I’ve always loved making chili- even before I went vegan.  It’s the perfect “everything but the kitchen sink” dish.  Do you have beans and tomatoes? Then friend, you’ve got chili!  Add whatever veggies and spices you have laying around and you’re good to go.  I’ve made a loooooot of chili of the years, but this is by far my favorite. It’s the perfect balance of smoky, sweet, and savory.  

TEMPEH

Tempeh is similar to tofu in that it’s made from soy beans, is high in protein, is a common ingredient in Asian cuisine, and makes a great meat substitute. The difference is: tofu is made by coagulating soy milk, whereas tempeh is made by culturing whole soy beans. If the idea ‘coagulating’ and ‘culturing’ freaks you out, just remember that those are the same processes used in cheese-making. Therefore, tempeh is less processed than tofu, has more fiber, and has a stronger flavor. This nutty, sometimes bitter flavor can be off-putting, which is why i love Lifelight’s product: Fakin’ Bacon (it’s just sliced, marinated tempeh that happens to be oil-free and is delicious in sandwiches). You can easily marinate tempeh to get rid of the bitterness, but using a pre-marinated product does cut down on time.

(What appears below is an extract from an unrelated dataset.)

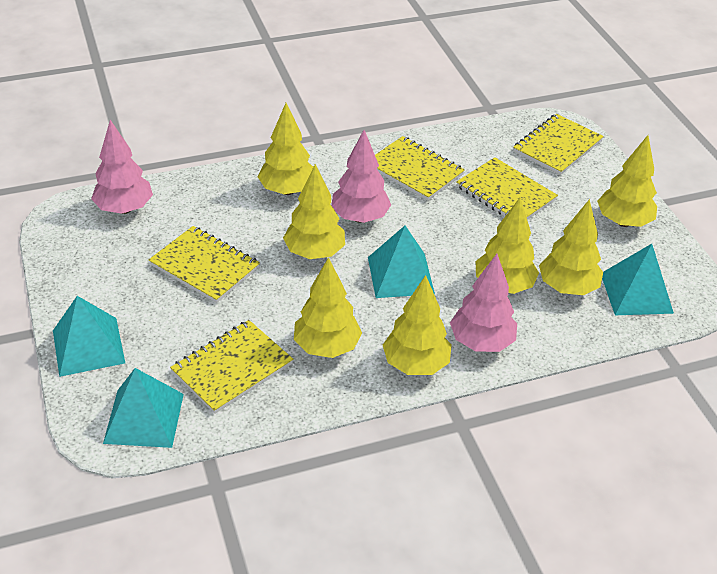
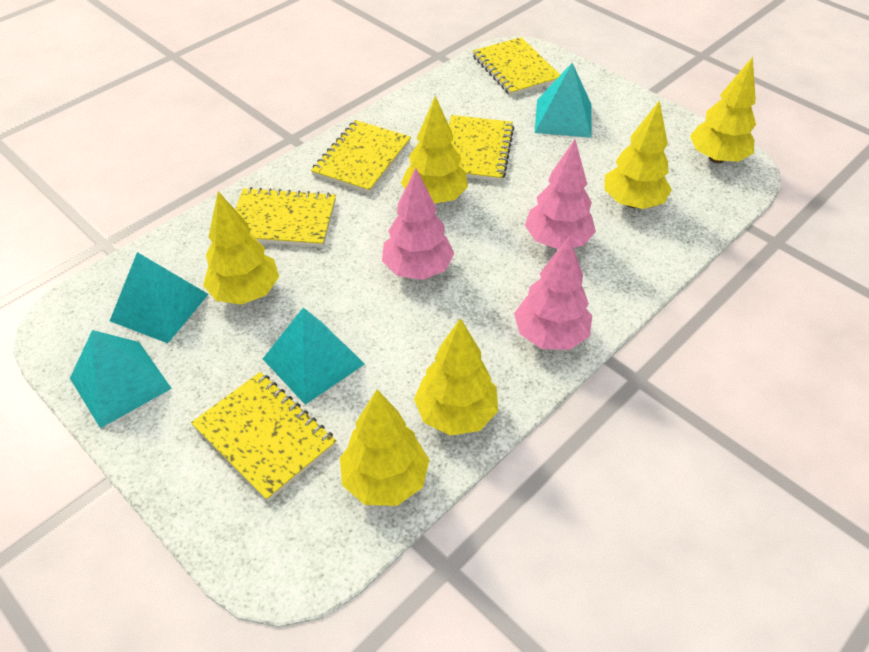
yellow tree: 7 -> 6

I love the addition of tempeh in this recipe because it bulks up the chili similarly to ground beef, is a whole food (as opposed to Beyond Beef or meatless crumbles), is super high in protein and fiber, and it tastes SO GOOD in this context. If you are unable to locate Fakin’ Bacon, see the recipe notes to replicate the flavor with plain tempeh.

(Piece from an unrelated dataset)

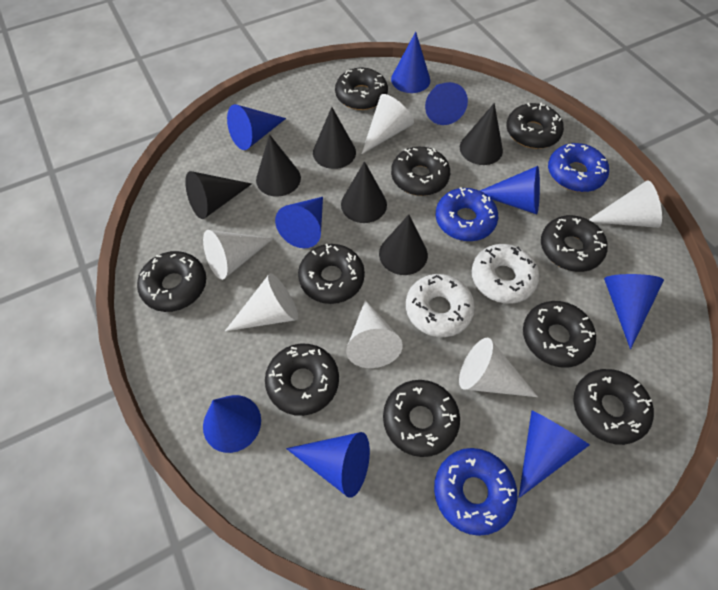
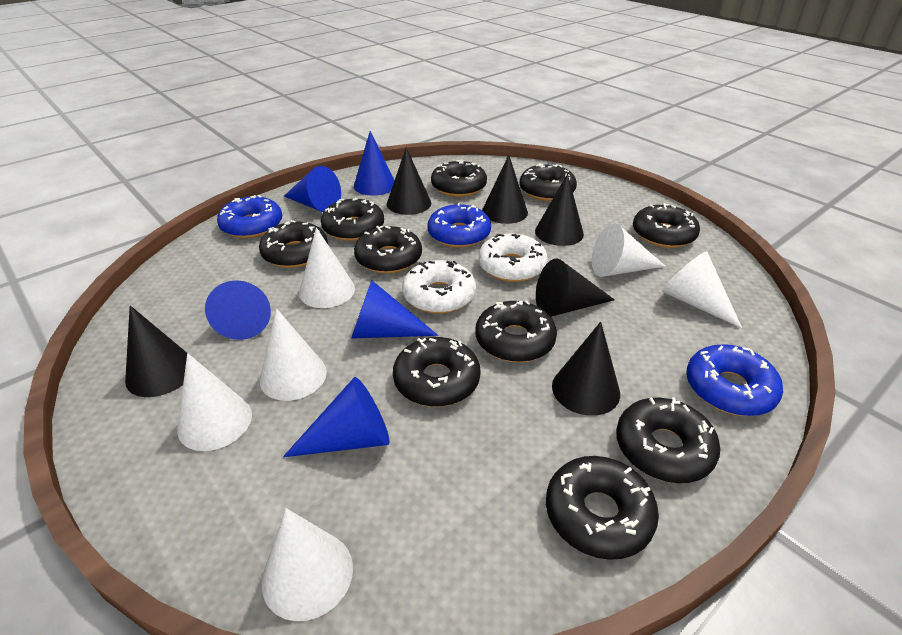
blue cone: 9 -> 5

If you’re making this recipe for picky eaters, I do recommend pulsing the tempeh in a food processor a few times to recreate the texture of ground beef. You can also dice it super finely. If there are no noticeable chunks of tempeh in anyone’s bowl, no one will even realize it’s there! They’ll just enjoy the flavor without asking questions lol. I, on the other hand, really like the taste and texture, so I leave the tempeh chunks a little bigger (you can see them in the photo below).

 
plant-based chili tempeh
 

RECIPE NOTES:

1. FAKIN' BACON TEMPEH is just Tempeh that has been sliced and marinated in an oil-free marinade. If you can't find Fakin' Bacon (my local grocery store quit carrying it, so I'm in this boat, too), we can replicate the flavor by using 12 oz of plain tempeh, soy sauce or tamari, extra liquid smoke, and extra maple syrup. Before beginning to dice the veggies for this recipe, FINELY dice your tempeh (or crumble it in a food processor), then add it to a bowl with 2 Tbsp soy sauce or tamari, 2 tsp liquid smoke, and 1 Tbsp of maple syrup. Stir to combine. Set the bowl aside and continue with the recipe as written.

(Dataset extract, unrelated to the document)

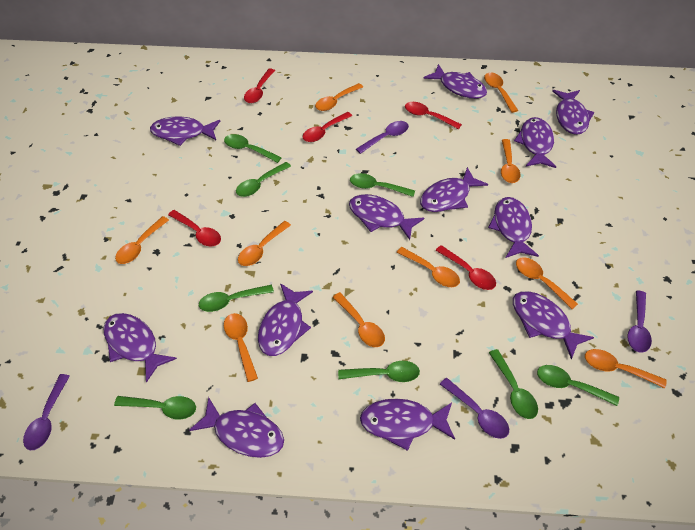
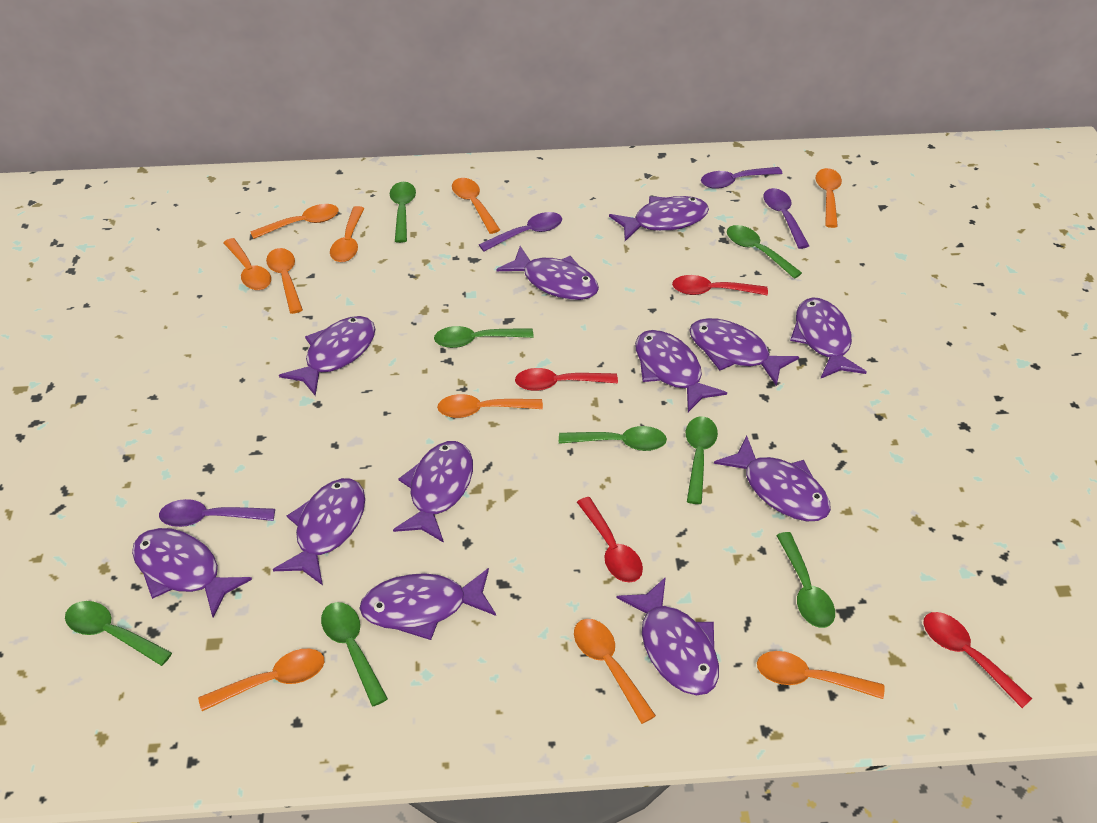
red spoon: 5 -> 4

2. SPICE LEVEL: I have made this recipe for two EXTREMELY spice-sensitive people, and have found that just leaving out the jalapeno pepper seeds makes it enjoyable for them- more savory than spicy.

3. MISO PASTE: The mellow white miso paste replaces the need for salt in this recipe. If you don't have Miso paste and don't want to purchase it, simply leave it out and add salt to taste at the end of the cooking process. If you have a different kind of Miso Paste, you can use that instead.

4. MAPLE SYRUP: you can substitute blackstrap molasses or date syrup for the maple syrup, if you prefer.

To make this meal go further, serve it with some cornbread and a side salad or some roasted veggies!

 
vegetarian chili gluten-free
healthy vegan chili
 


Did you make this recipe?  I want to hear about it!  Hit me up on Instagram @notlikemama or leave a comment below.  I love to see your versions of my recipes!


In the cooler months, I make this chili at least twice per month. Sometimes I’ll make a double batch and store the extras in the freezer for easy meals later in the month. I’ve made it for nearly all of my friends and family and it’s always a hit (and I do not say that lightly). This is one of my FAVORITE recipes, so I hope you love it as much as I do.